Clumping, or “flocculation” as it’s technically called, is a known complex trait with many genetic contributors, and has shared features and genetics with other traits related to biofilm formation, which have hundreds of known contributing genes. What would we find in the 23 clones we selected to study? Would there be too many contributing mutations for us to resolve? Would each clone harbor a different causal mutation, or would they all be in the same gene or acting on the same gene? (Figure 3, possible routes to flocculation) I want to step back for a moment and say that this project was a geneticist’s dream. We had a remarkable puzzle to solve, of unknown complexity, and the entire toolkit of classic yeast genetics and modern genomics techniques at our disposal. We also had no idea what we would find at the end, but we knew it would be interesting and possibly quite useful. The project also even had components, like the Bulk Segregant experiment I’ll describe below, that were suitable teaching tools, and some of the experiments and analyses were conducted as part of the Yeast Genetics & Genomics course at Cold Spring Harbor in the summers of 2014-2016.

We started our search for the causal mutations using Whole Genome Sequencing, comparing the genome sequence of the evolved flocculent clones to the sequence of the ancestral yeast strain from which they evolved. We detected many mutations per clone this way, and only some of those were in candidate genes we expected might be involved in flocculation based on the literature. To narrow it down to which mutations were actually causing the flocculation, we employed a classic yeast genetics technique called Bulk Segregant Analysis, which uses yeast crosses to follow which mutation co-segregates with a trait (e.g. flocculation/clumping). By examining co-segregation patterns for the mutations we identified in our sequencing data, we were ultimately able to identify the causal mutations in all of our clones. At first, we thought there were a few different mechanisms at work. We found a common mutation affecting the regulation of a known flocculation gene called FLO1 in over half of our clones, but the rest seemed to have a mix of different mutations. When we got further into the literature about flocculation, however, we discovered that almost all of the mutations we found were in genes that also had something to do with the regulation of FLO1.

This could have gone very differently. Since we started this work by agnostically asking how many different adaptive routes lead to flocculation, we could have gotten 23 different answers. Instead, we got one primary route. Because of this outcome, we could take the work a step further: if we deleted this causal gene, would the yeast evolve flocculation more slowly? Our final experiment evolving many replicates of a strain with FLO1 deleted revealed that this single deletion reduced flocculation occurrences to 3%, and demonstrated the efficacy of using experimental evolution as a tool to identify and eliminate the primary adaptive routes for undesirable traits.

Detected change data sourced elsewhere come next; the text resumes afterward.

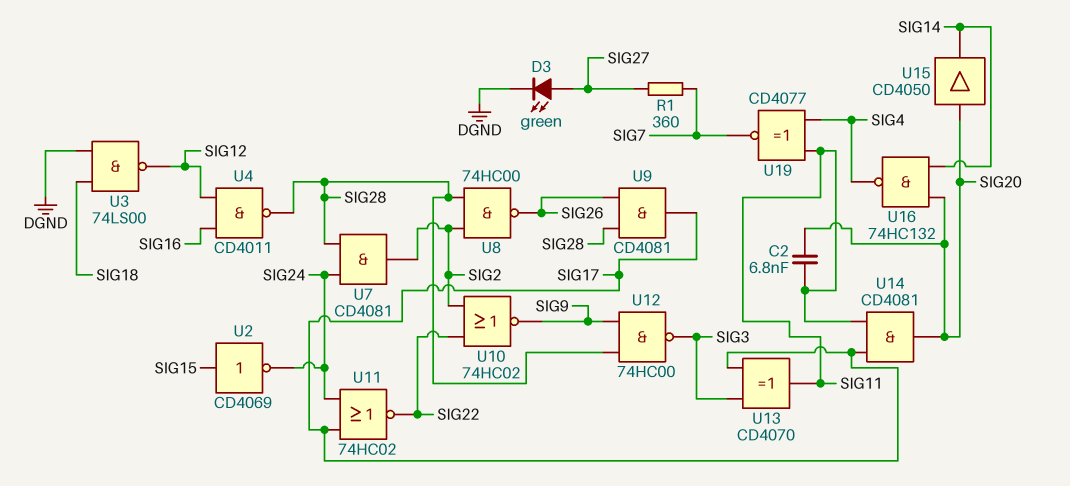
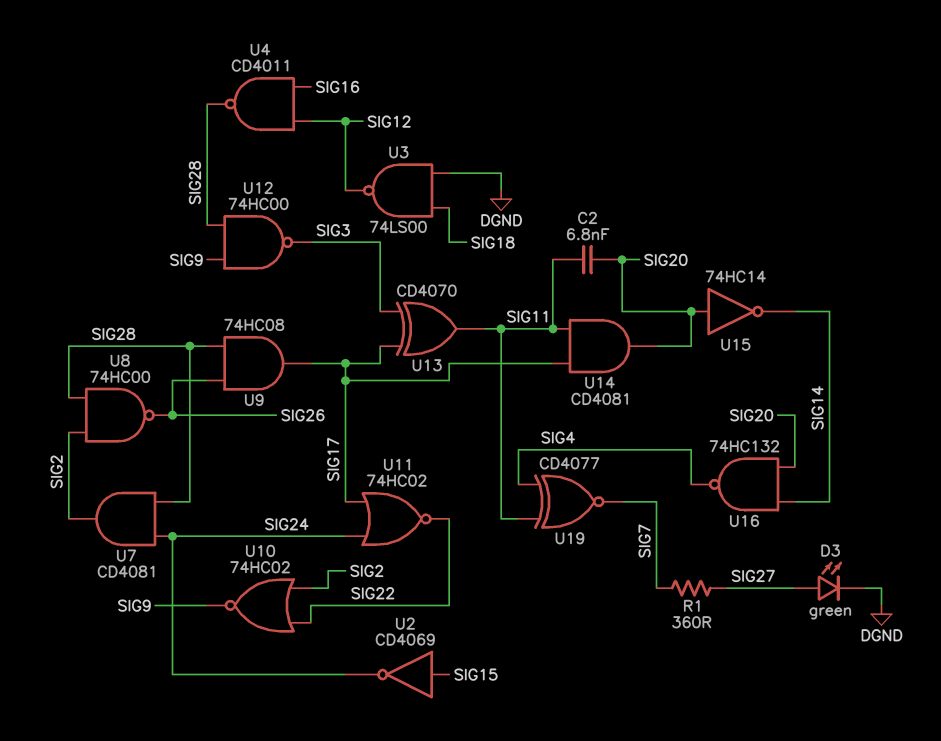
U9: AND CD4081 (in SIG26, in SIG28, out SIG17) -> AND 74HC08 (in SIG26, in SIG28, out SIG17)
U15: buffer CD4050 (in SIG20, out SIG14) -> NOT 74HC14 (in SIG20, out SIG14)

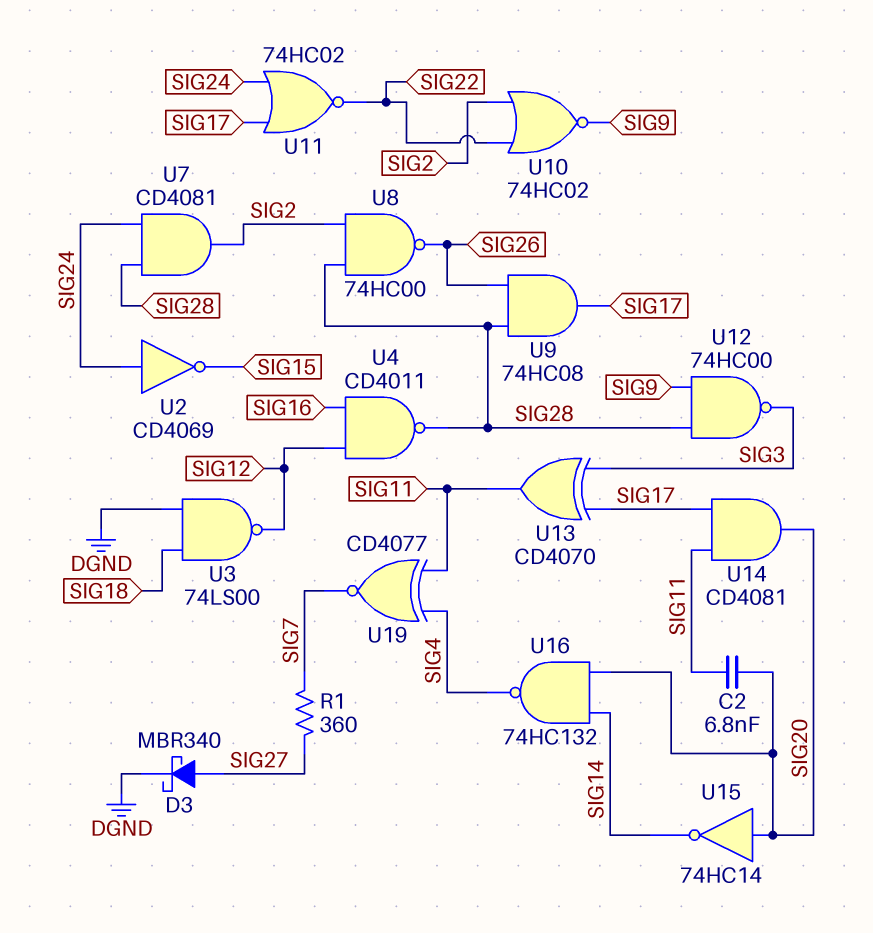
D3: LED green (A SIG27, K DGND) -> schottky MBR340 (A SIG27, K DGND)
U2: NOT CD4069 (in SIG15, out SIG24) -> NOT CD4069 (in SIG24, out SIG15)

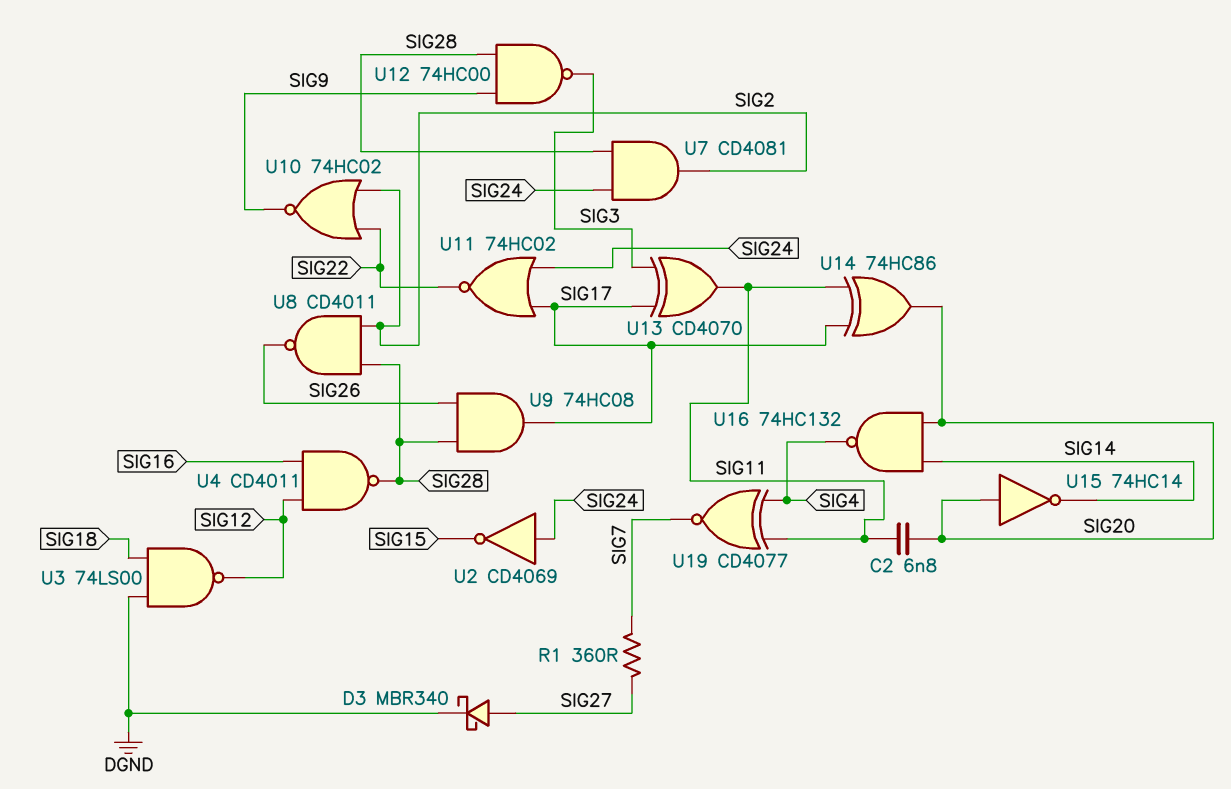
U8: NAND 74HC00 (in SIG2, in SIG28, out SIG26) -> NAND CD4011 (in SIG2, in SIG28, out SIG26)
U14: AND CD4081 (in SIG11, in SIG17, out SIG20) -> XOR 74HC86 (in SIG11, in SIG17, out SIG20)

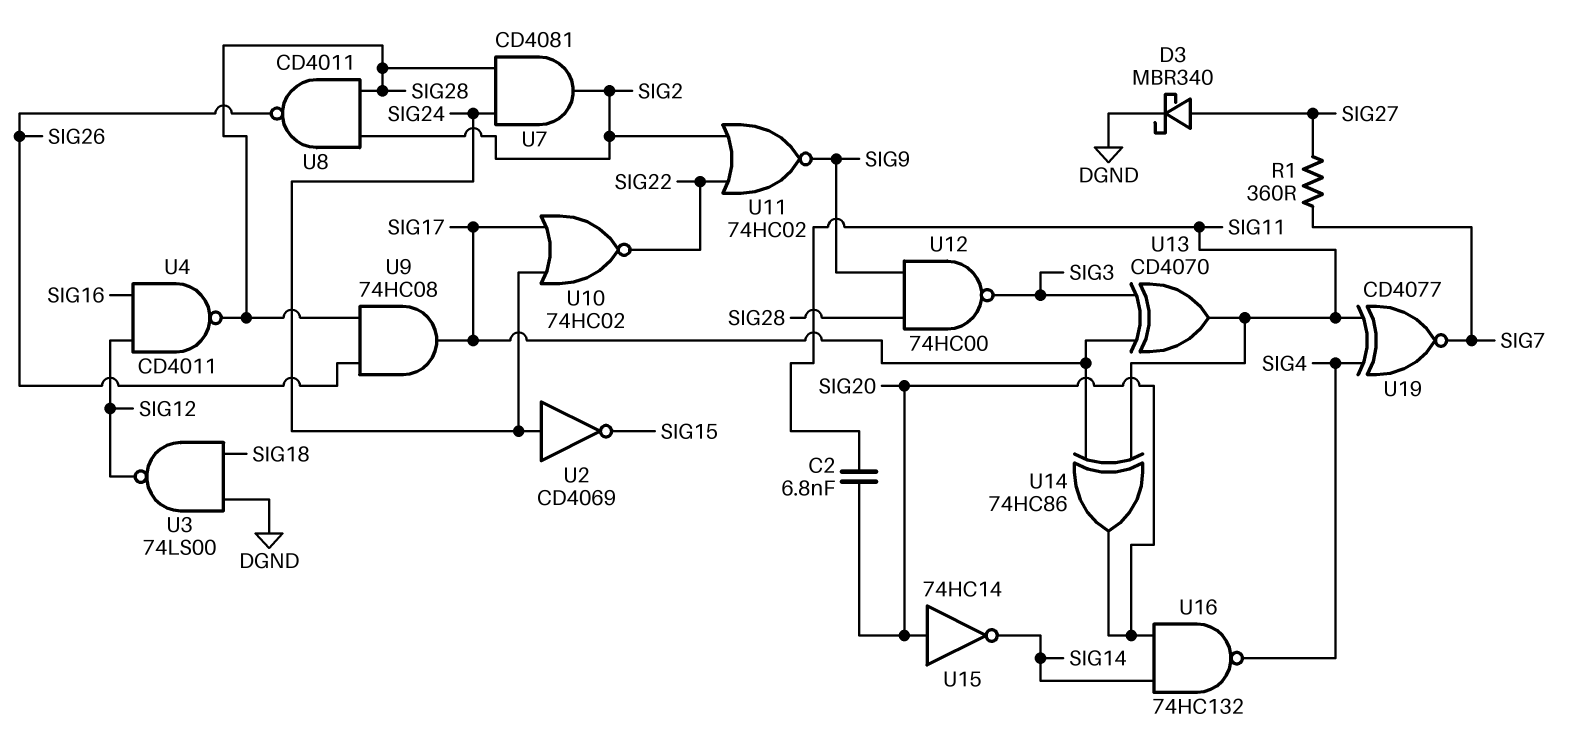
U10: NOR 74HC02 (in SIG2, in SIG22, out SIG9) -> NOR 74HC02 (in SIG17, in SIG24, out SIG22)
U11: NOR 74HC02 (in SIG17, in SIG24, out SIG22) -> NOR 74HC02 (in SIG2, in SIG22, out SIG9)

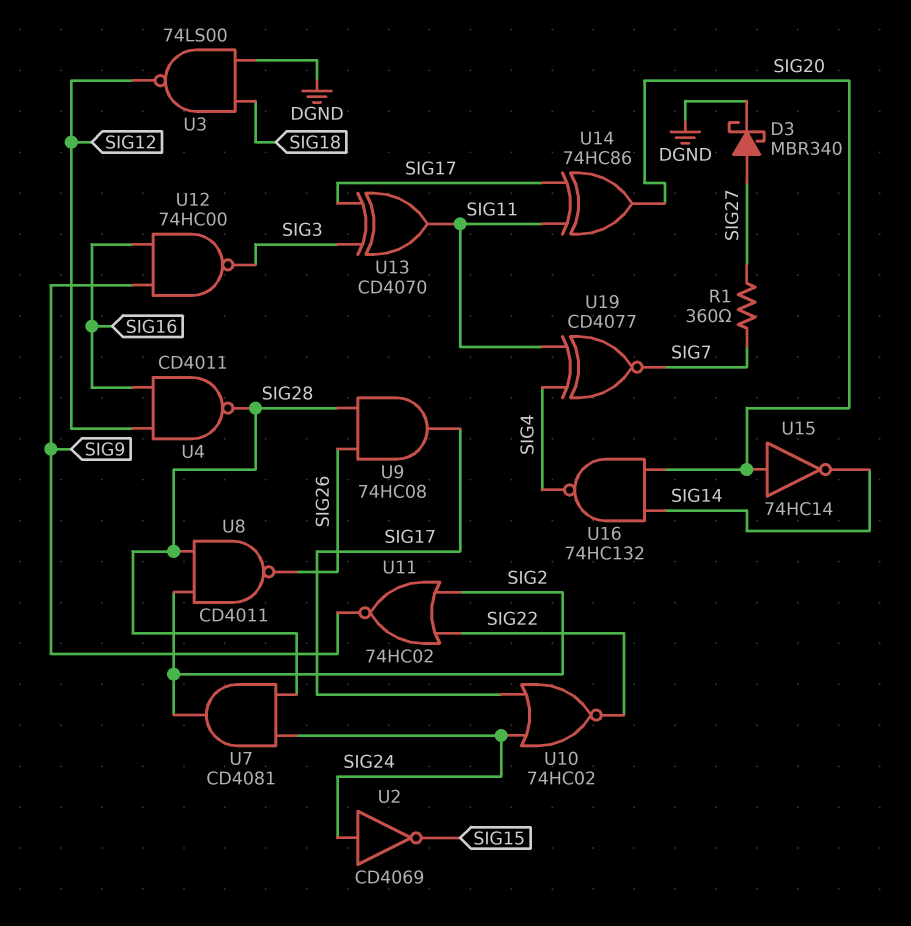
C2: 6.8nF (SIG11, SIG20) -> none
U12: NAND 74HC00 (in SIG9, in SIG28, out SIG3) -> NAND 74HC00 (in SIG9, in SIG16, out SIG3)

This work applied experimental evolution to better understand a complex trait — but for me, flocculation isn’t just any complex trait. It’s a useful trait, the genetics of which is incredibly important to understand. Flocculation is one of several traits associated with biofilm formation, a community-building trait that is a key contributor to brewing but a nuisance in other industrial processes and in laboratory and clinical settings. Pathogenic yeast that live in such protective communities are harder to kill with antimicrobial agents, and industrial yeast that clump are easier to filter without expensive machinery or chemical treatments. I’m hopeful that the evolution-and-engineering approach we took will enable us and others to better serve the needs of the medical, academic, and industrial communities who face biofilm-related issues daily.

The approach underlying this work also exemplifies the main reasons I chose not just my graduate lab but also my graduate department. Both understand that classic genetics techniques and modern genomics techniques can answer a lot of questions on their own, but combined they can do even more. I think scientific endeavors are most successful when they are rooted in both the contributions of the past and of the present, and I’m pleased that we had an opportunity to showcase how well that can work with these experiments.